Regularizing Deep Neural Networks by Noise: Its Interpretation and Optimization
Authors: Hyeonwoo Noh, Tackgeun You, Jonghwan Mun, Bohyung Han
NeurIPS 2017 | Conference PDF | Archive PDF | Plain Text | LLM Run Details
| Reproducibility Variable | Result | LLM Response |
|---|---|---|
| Research Type | Experimental | We evaluate the proposed training algorithm in various architectures for real world tasks including object recognition [40], visual question answering [39], image captioning [35] and action recognition [8]. These models are chosen for our experiments since they use dropouts actively for regularization.
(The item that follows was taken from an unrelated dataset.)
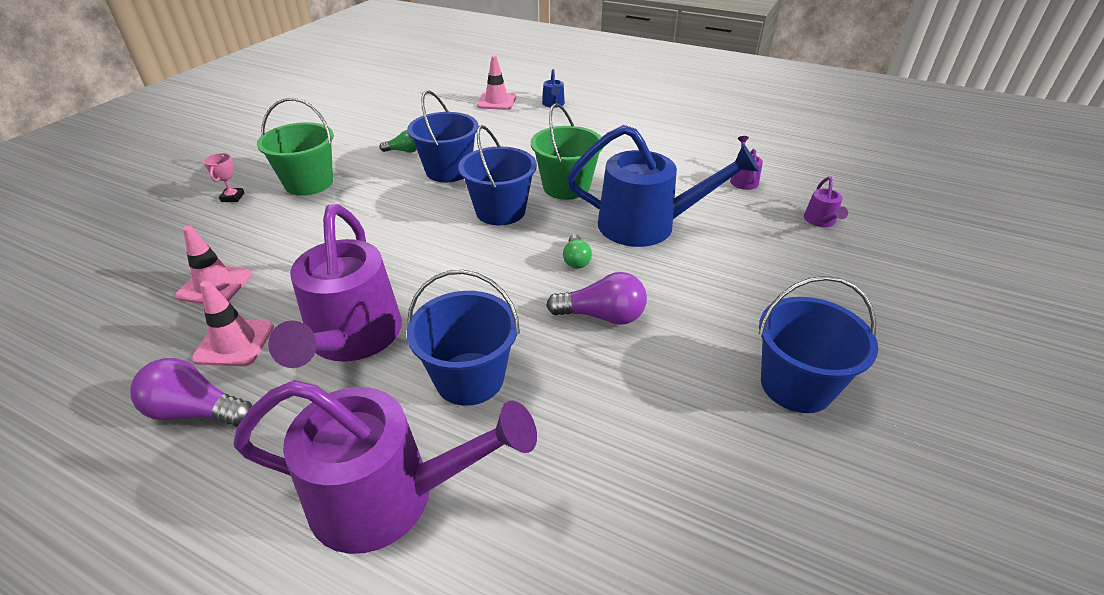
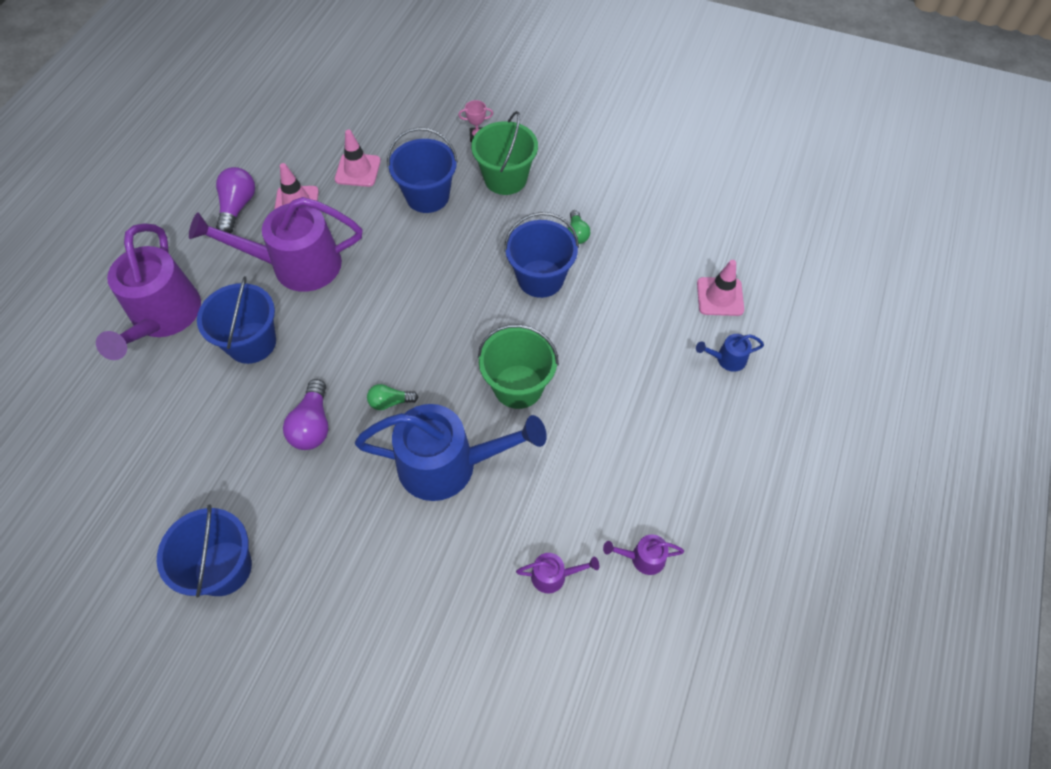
camera: 85 degrees right, 20 degrees up
(500, 211) = (467, 333): blue bucket -> blue bucket (427, 196)
(648, 225) = (449, 464): blue watering can -> blue watering can turned 90 degrees counterclockwise
(821, 221) = (465, 651): purple watering can -> purple watering can (642, 558)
To isolate the effect of the proposed training method, we employ simple models without integrating heuristics for performance improvement (e.g., model ensembles, multi-scaling, etc.) and make hyper-parameters (e.g., type of optimizer, learning rate, batch size, etc.) fixed. |
| Researcher Affiliation | Academia | Hyeonwoo Noh Tackgeun You Jonghwan Mun Bohyung Han Dept. of Computer Science and Engineering, POSTECH, Korea {shgusdngogo,tackgeun.you,choco1916,bhhan}@postech.ac.kr |
| Pseudocode | No | The paper does not contain structured pseudocode or algorithm blocks. |
| Open Source Code | No | The paper mentions using a publicly available implementation of Wide ResNet for experiments ("https://github.com/szagoruyko/wide-residual-networks") and other third-party codes, but does not provide its own code or explicitly state that the code for their proposed method is open source. |
| Open Datasets | Yes | We evaluate the proposed training algorithm in various architectures for real world tasks including object recognition [40], visual question answering [39], image captioning [35] and action recognition [8]... evaluated on CIFAR datasets [19]... We use VQA dataset [2], which is commonly used for the evaluation of VQA algorithms... We use MSCOCO dataset for experiment... We employ a well-known benchmark of action classification, UCF-101 [33], for evaluation... |
| Dataset Splits | Yes | The dataset has three splits for cross validation, and the final performance is calculated by the average accuracy of the three splits. (UCF-101) |
| Hardware Specification | No | The paper does not provide specific hardware details (e.g., GPU models, CPU types, memory amounts) used for running experiments, only general statements about hyper-parameters being 'fixed'. |
| Software Dependencies | No | The paper mentions models and architectures like 'two-layer LSTM' or 'VGG-16' but does not list specific software dependencies with version numbers (e.g., PyTorch 1.x, TensorFlow 2.x, specific CUDA versions). |
| Experiment Setup | Yes | We perform experiments using the wide residual network with widening factor 10 and depth 28... Wide Res Net (depth=28, dropout=0.3) [40]... Wide Res Net (depth=28, dropout=0.5)... with IWSGD (S = 4)... with IWSGD (S = 8)... When we evaluate performance of IWSGD with 5 and 8 samples... |